The little dog had slept all night, but when morning came he wanted to
go out for a romp. Patricia tied him to the leg of the bed, gave him
some breakfast and sat on the floor beside him to stop him if he began
to bark.
Thus far he had been very quiet, only softly growling, and stopping that
when Patricia held up her finger and told him he must "keep still."
"Why do we have to review?" Patricia said as Arabella took up a book.
"The idea of looking into my history to see when Virginia was settled at
Jamestown when any one _knows_ it was in fourteen ninety-two!"
"O my, Patricia! That's wrong," Arabella said, "That's when Columbus
discovered America."
"Well, for goodness' sake! Couldn't he have landed in Virginia, and
settled it at the same time?" demanded Patricia. She was desperately
angry, but Arabella persisted.
"Don't you _know_, Patricia, it _couldn't_ have been settled in fourteen
ninety-two?"
"Oh, don't bother me about that!" said Patricia, and Arabella, peering
at her through her goggles decided that it would be wise to do no more
correcting.
"I don't think Miss Fenler is fair," said Patricia, "for she marked my
history paper only forty-two, and I just _know_ it ought to have been
higher than that. And my spelling she marked only thirty-eight last
month, and all because I put an r in water, spelling it 'warter,' and
I'm sure that's not bad."
"You put two t's in it, too," said Arabella.
"I will again if I want to," snapped Patricia.
"There's the breakfast-bell. He's sure to bark while we're down-stairs,"
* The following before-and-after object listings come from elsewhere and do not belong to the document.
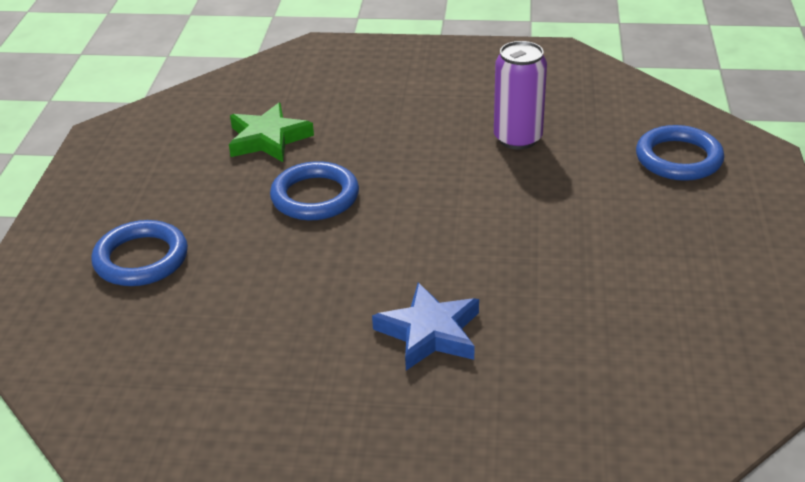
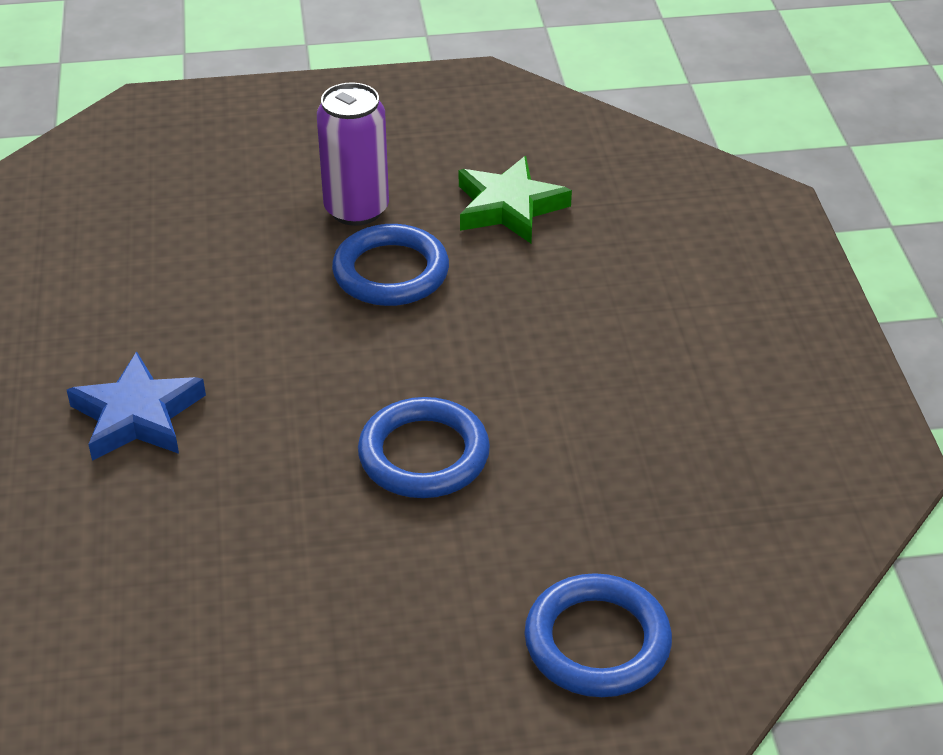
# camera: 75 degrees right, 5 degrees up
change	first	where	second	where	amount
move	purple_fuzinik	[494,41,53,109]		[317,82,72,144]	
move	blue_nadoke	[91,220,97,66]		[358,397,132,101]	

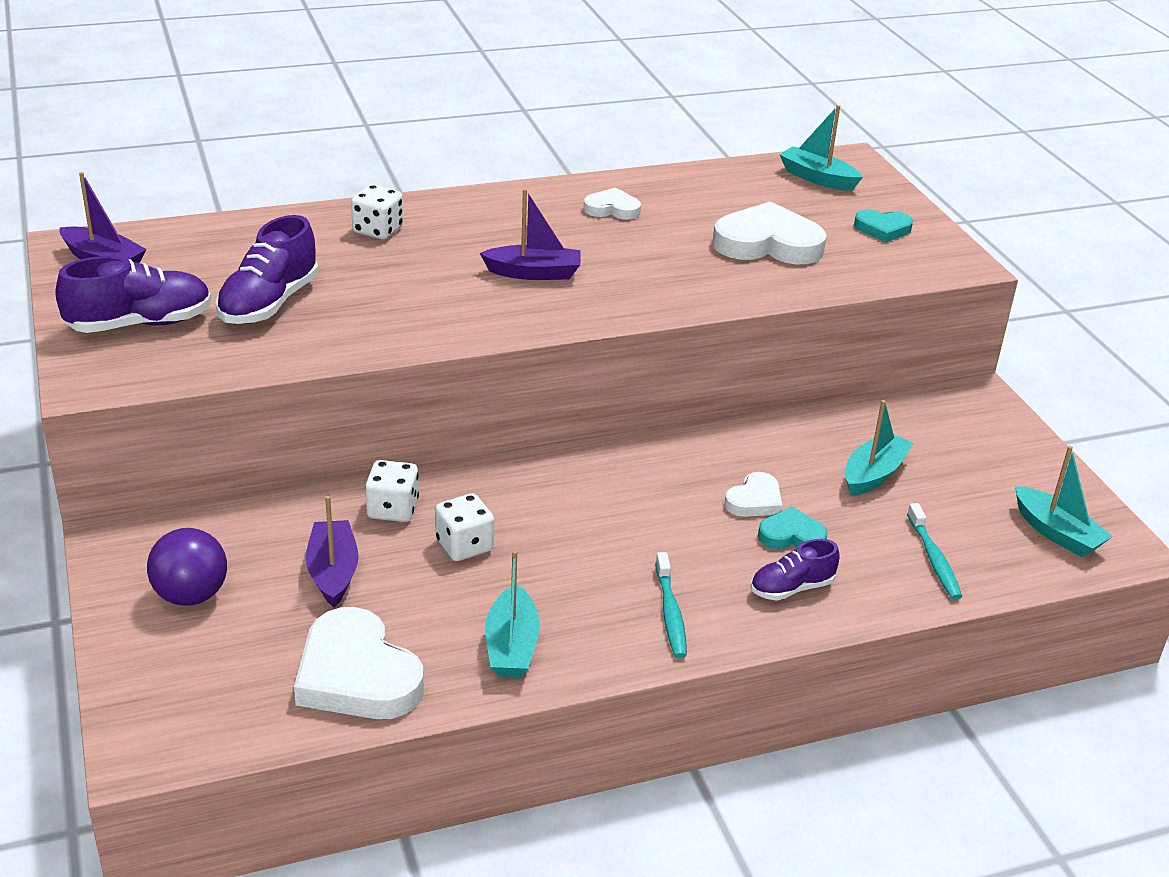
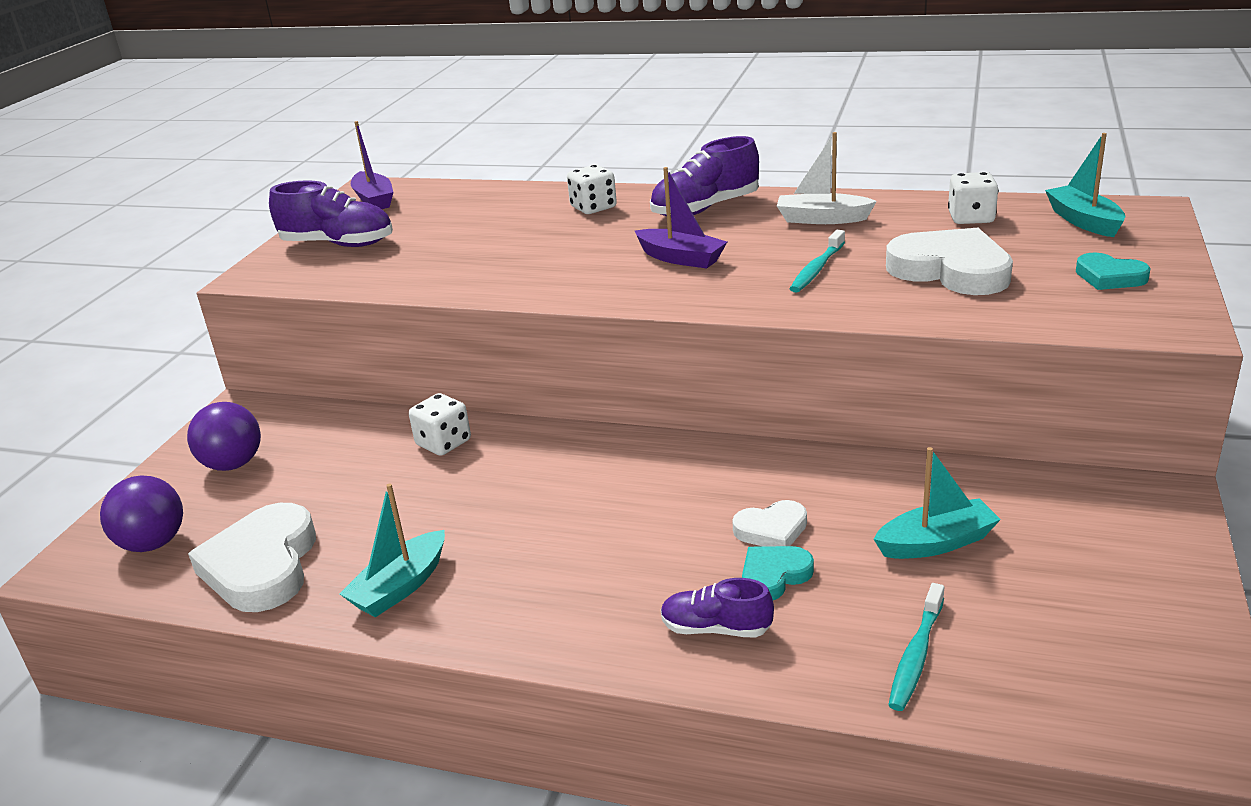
# camera: 40 degrees right, 5 degrees down
change	first	where	second	where	amount
insert			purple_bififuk	[100,475,83,77]	
move	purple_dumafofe	[216,215,102,109]		[650,136,109,80]	
rotate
Arabella said. She hoped that he would, so that he might be given other
quarters. He looked up as the door closed, and was about to bark when he
saw one of Arabella's slippers, and grabbing it, retired under the bed
to chew it.
It was a rule that the maids should make the beds, and put the rooms in
order while the pupils were at breakfast, and on that morning it fell to
Maggie's share of the work to care for the only room now occupied.
She was a good-natured Irish girl, and she entered the room singing:
"'Now, Rory, be aisy, don't tase me no more,
'Tis the--'"
"Och, murther! Murther! There's a man under the bed, an' he grabbed me
by me shoe,--oh! oh!"
Down-stairs she ran, screaming all the way, declaring that there was a
man up-stairs, and calling for some one brave enough to "dhrive him
out."
Her terror was very real, and Marcus was called in to oust the intruder.